The gilded coffin of a high-ranking ancient Egyptian priest, which had been buried, looted and illegally sold before going on public display at a New York museum, was returned Wednesday to Egyptian authorities. 

The coffin of Nedjemankh, which dates to the first century B.C., came to New York two years ago by way of a global art underground network before being sold to an unwitting Metropolitan Museum of Art for $4 million, authorities said. 

“Thus far our investigation has determined that this coffin is just one of hundreds of antiquities stolen by the same multinational trafficking ring,” Manhattan District Attorney Cyrus Vance said at a repatriation ceremony. 

“So, you may well see a few more significant seizures,” he added. 

Vance credited his office’s two-year-old Antiquities Trafficking Unit with untangling a web of forged documents to track down the coffin’s true origin. 

Egypt’s Foreign Minister Sameh Shoukry and Manhattan District Attorney Cyrus R. Vance Jr. greet each other during a news conference to announce the return of the gold coffin of Nedjemankh to the people of Egypt, in New York City, Sept. 25, 2019.

The unit focuses on the high-powered New York art world, with its museums, galleries and auction houses, much the same as the Federal Bureau of Investigation’s Art Crime Team does on a national scale. 

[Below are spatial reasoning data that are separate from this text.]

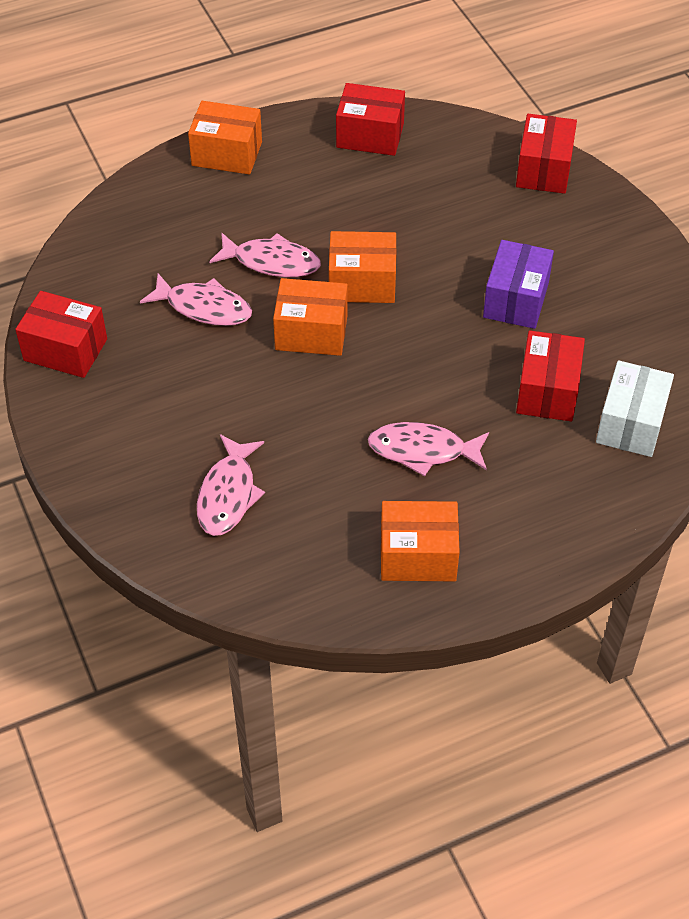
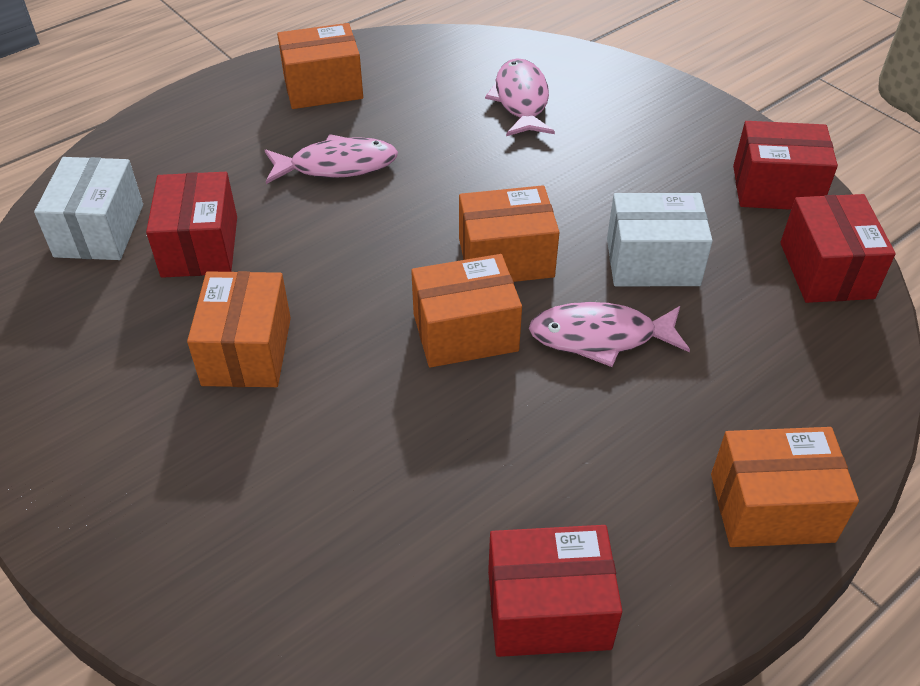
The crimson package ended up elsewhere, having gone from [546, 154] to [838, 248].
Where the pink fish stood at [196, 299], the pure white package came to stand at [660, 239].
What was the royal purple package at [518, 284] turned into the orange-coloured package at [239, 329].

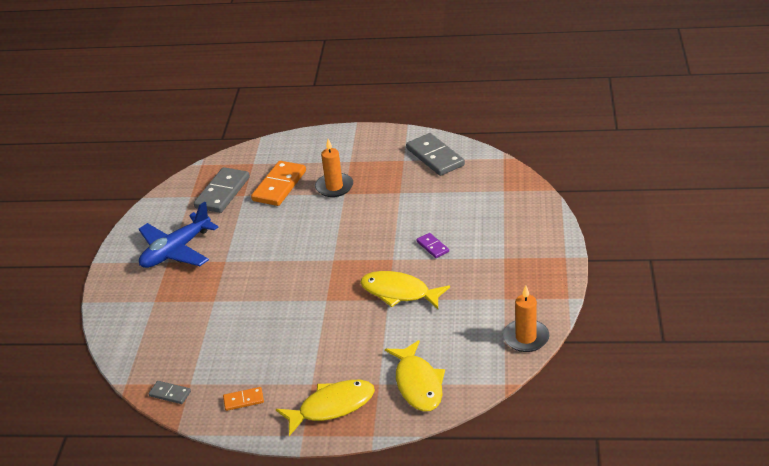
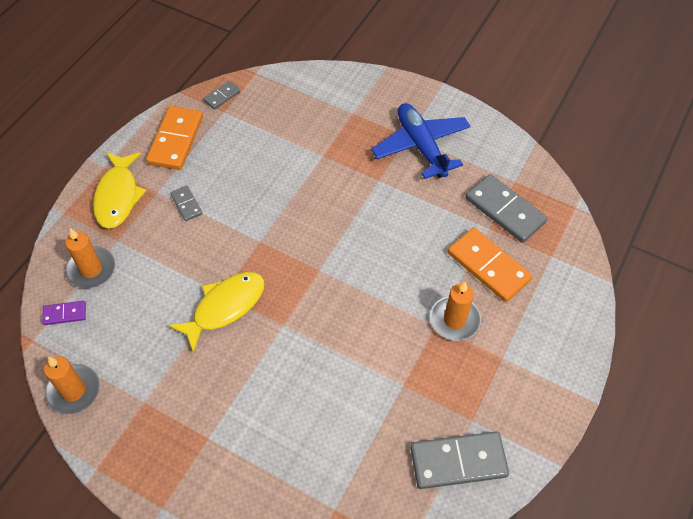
The second view gained the ash-grey domino tile at [186, 203].
The royal purple domino tile ended up elsewhere, having gone from [433, 245] to [64, 313].
Where the golden fish stood at [415, 376], the orange-coloured pillar candle came to stand at [90, 258].
The size of the orange-coloured domino tile at [243, 399] changed by a factor of 2.00.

The highly ornamented coffin had been buried in Egypt for 2,000 years before it was stolen from the country’s Minya region after the political upheaval of October 2011, authorities said. 

From there, it went on an underworld odyssey through the United Arab Emirates, Germany, France and New York, they said. 

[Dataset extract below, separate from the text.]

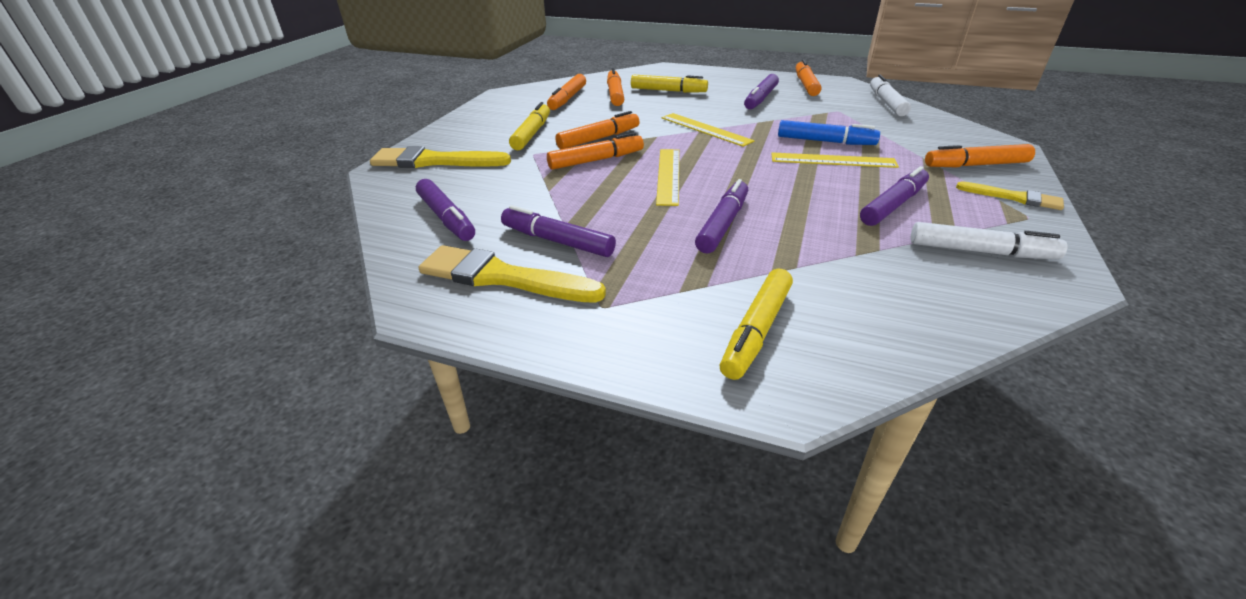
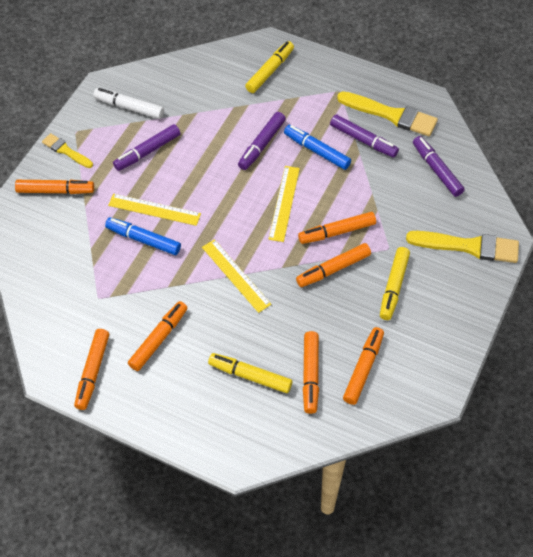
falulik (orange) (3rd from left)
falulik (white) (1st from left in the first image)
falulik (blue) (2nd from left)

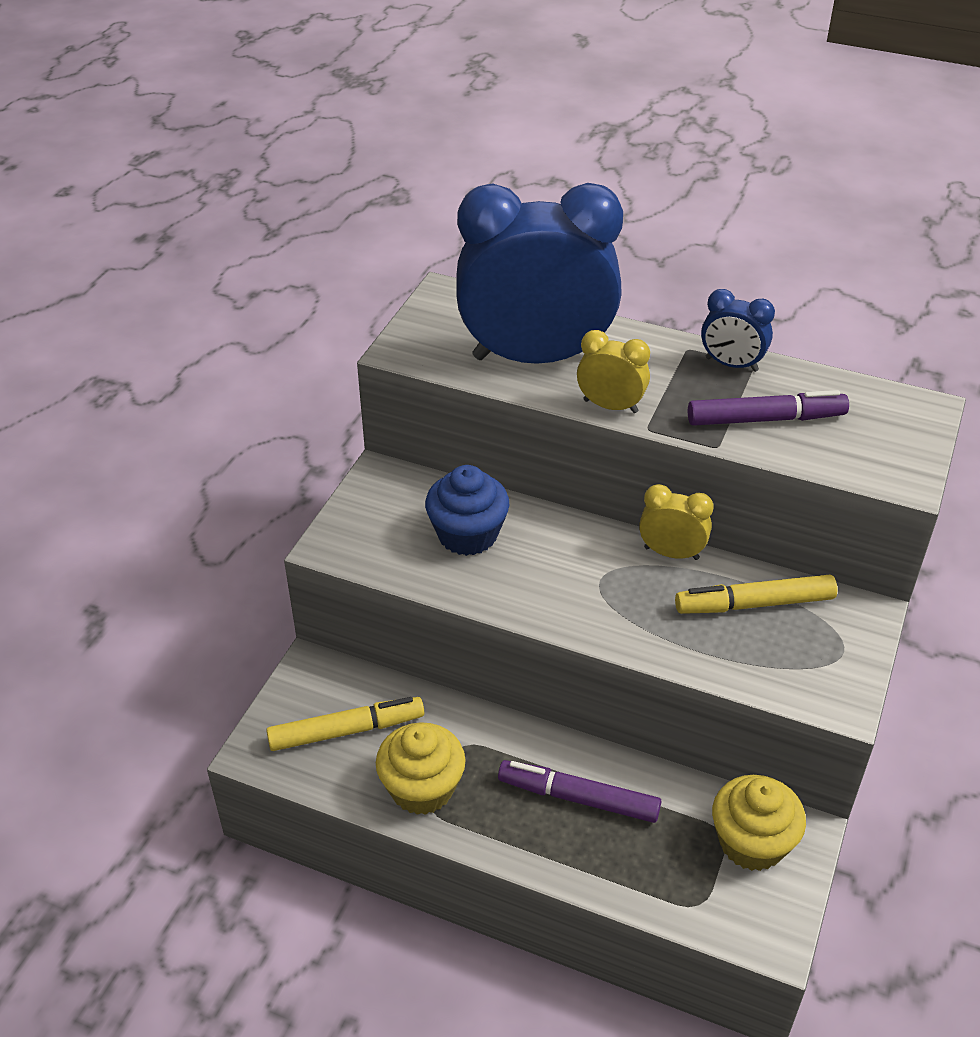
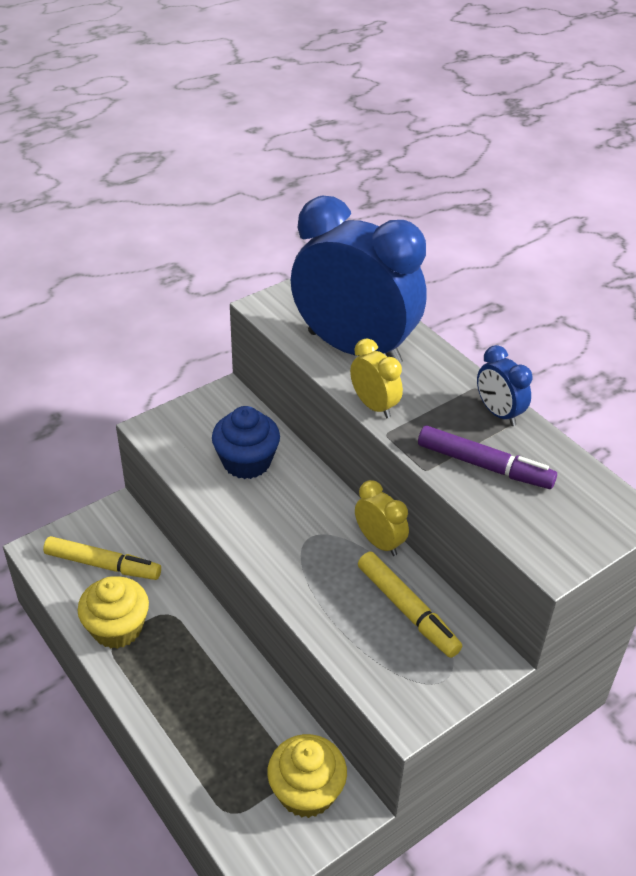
falulik (yellow) (2nd from left)
falulik (purple) (1st from left in the first image)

After it had been on display for six months, agents for the district attorney’s office presented the Metropolitan Museum of Art with evidence early this year that its ownership history documents, including one that suggested the coffin had been exported from Egypt in 1971, were forgeries. 

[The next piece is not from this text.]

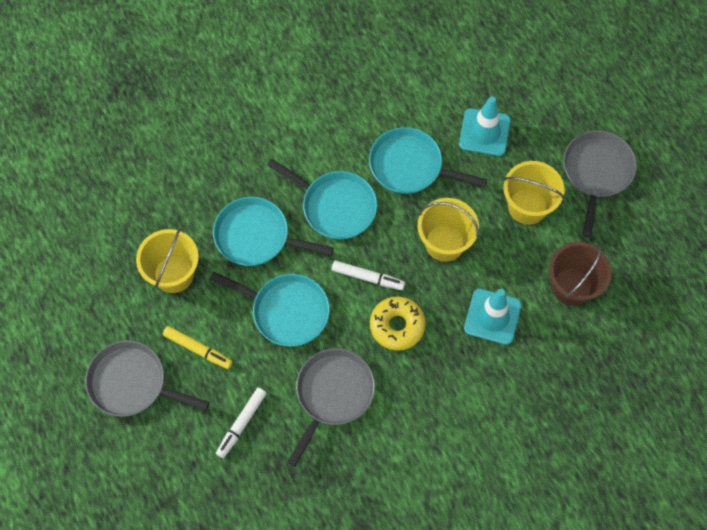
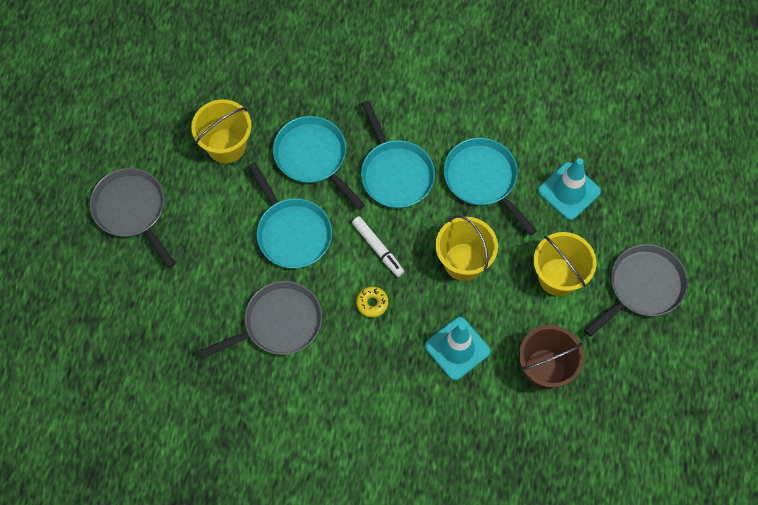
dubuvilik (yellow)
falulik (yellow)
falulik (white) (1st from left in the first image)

The museum announced last February that it had been defrauded when it bought the coffin and was cooperating with the district attorney’s investigation. 

The coffin, which is inscribed with the name Nedjemankh, a priest of the ram-headed god Heryshef of Herakleopolis, will now go back to Egypt, where it will be put on display next year, Egyptian Minister of Foreign Affairs Sameh Hassan Shoukry said. 

“This is not only for Egyptians but this is for our common human heritage and our sense that we all share in the values and we all are one of the same international family,” Shoukry said at the repatriation ceremony.